© JUNGE FREIHEIT Verlag GmbH & Co.  www.jungefreiheit.de    34/97  15. August 1997

 
 
Gemeinsamkeit
Kolumne
von Alfred Mechtersheimer>

Der Marathonlauf bis zur Bundestagswahl hat begonnen. Politiker entdecken das Volk und fordern Maßnahmen gegen die Ausländerkriminalität, was sonst einen Eintrag ins Buch der Verfassungsfeinde einbrächte. Alle fordern die sofortige Änderung genau jener Politik, die sie selbst zu verantworten haben.

Wenn am 27. September 1998 die Wahllokale schließen, ist alles vergessen. Dann werden wieder diejenigen, die tagaus tagein vor der Zuwanderung, vor dem Euro oder der Globalisierung warnen, als Rechtsextremisten diffamiert und in ihrer Meinungsfreiheit beschnitten. Kann dieses folgenlose Vereinnahmung des Wählerwillens, die sich vor jeder Wahl wiederholt, nicht endlich durch eine wirkliche Alternative gestoppt werden?

Die Alternative zum Niedergang liegt weder links noch rechts. Wo ist der Unterschied zwischen linken und rechten Internationalisten? Beide richten Deutschland zugrunde. Jetzt ziehen wieder Werbekolonnen der Union durchs Land. Selbst Konservative, die als nationale Hoffnungsträger galten, fallen auf die Bauernfänger herein und übersehen das Kleingedruckte, wo steht, daß "prinzipiell die gegenwärtig amtierende bürgerliche Regierung politisch (zu) unterstützen" sei, als habe nicht sie die Vernichtung der Deutschen Mark, die Arbeitslosigkeit, die hohen Staatsquote, das Verprassen deutscher Steuergelder im Ausland und den Zerfall der nationalen Identität zu verantworten.

So lange der nationale Protest über die "rechte Brücke" parteipolitisch immer wieder neutralisiert wird, kann keine nationale Partei entstehen.

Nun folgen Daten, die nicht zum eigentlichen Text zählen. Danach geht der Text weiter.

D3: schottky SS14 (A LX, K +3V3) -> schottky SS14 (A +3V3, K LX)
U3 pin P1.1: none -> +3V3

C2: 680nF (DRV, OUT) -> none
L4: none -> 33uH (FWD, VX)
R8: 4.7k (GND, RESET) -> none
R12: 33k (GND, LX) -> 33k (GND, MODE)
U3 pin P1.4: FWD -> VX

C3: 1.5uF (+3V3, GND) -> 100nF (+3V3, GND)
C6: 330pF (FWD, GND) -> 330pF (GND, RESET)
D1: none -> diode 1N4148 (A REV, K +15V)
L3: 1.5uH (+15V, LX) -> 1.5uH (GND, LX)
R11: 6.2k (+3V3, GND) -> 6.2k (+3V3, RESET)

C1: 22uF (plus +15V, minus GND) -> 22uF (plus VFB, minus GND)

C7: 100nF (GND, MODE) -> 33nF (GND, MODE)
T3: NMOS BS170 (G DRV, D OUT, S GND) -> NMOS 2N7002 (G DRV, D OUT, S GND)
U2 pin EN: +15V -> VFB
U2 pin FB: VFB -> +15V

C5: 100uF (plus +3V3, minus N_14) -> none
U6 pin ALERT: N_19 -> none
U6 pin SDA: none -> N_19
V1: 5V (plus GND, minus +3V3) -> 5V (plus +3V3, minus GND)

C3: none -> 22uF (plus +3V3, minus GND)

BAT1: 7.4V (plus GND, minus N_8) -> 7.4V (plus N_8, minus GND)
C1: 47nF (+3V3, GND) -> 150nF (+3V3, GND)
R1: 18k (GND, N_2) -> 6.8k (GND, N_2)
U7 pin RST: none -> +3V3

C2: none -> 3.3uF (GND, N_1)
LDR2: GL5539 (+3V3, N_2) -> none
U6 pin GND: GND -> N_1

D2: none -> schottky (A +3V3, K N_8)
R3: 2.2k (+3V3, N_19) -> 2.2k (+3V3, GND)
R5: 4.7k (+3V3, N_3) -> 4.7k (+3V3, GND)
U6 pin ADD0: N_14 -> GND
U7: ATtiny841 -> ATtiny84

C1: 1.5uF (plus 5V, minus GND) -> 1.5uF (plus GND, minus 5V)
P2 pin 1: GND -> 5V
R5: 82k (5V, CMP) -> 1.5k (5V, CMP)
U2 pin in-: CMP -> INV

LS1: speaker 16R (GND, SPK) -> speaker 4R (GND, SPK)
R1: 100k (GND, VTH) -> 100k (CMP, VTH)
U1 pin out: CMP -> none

Dafür bedarf es eines zeitraubenden Bewußtseinswandels durch eine Volksbewegung, die aber noch in den Anfängen steckt. Deshalb bleibt für die kommenden zwölf Monate nur dieses aus der Not geborene Experiment: Weil alle Neugründungen gescheitert sind, bleibt für die Bundestagswahl nur die Konzentration aller nationalen Kräfte auf diejenige Partei, die mit den größten Chancen ins Rennen geht. Welche Partei dieses Pferd sein wird, kann nach den Bürgerschaftswahlen in Hamburg am 21. September besser beurteilt werden als heute. Dann ist Gemeinsamkeit gefordert und Verzicht auf eigene Interessen und die Preisgabe von Vorbehalten gegenüber der ausgewählten Partei und vor allem Zivilcourage. Dieses Notprogramm kann gelingen, wenn jener Geist der nationalen Gemeinsamkeit glaubhaft vermittelt wird, den die Wähler in Bonn so sehr vermissen.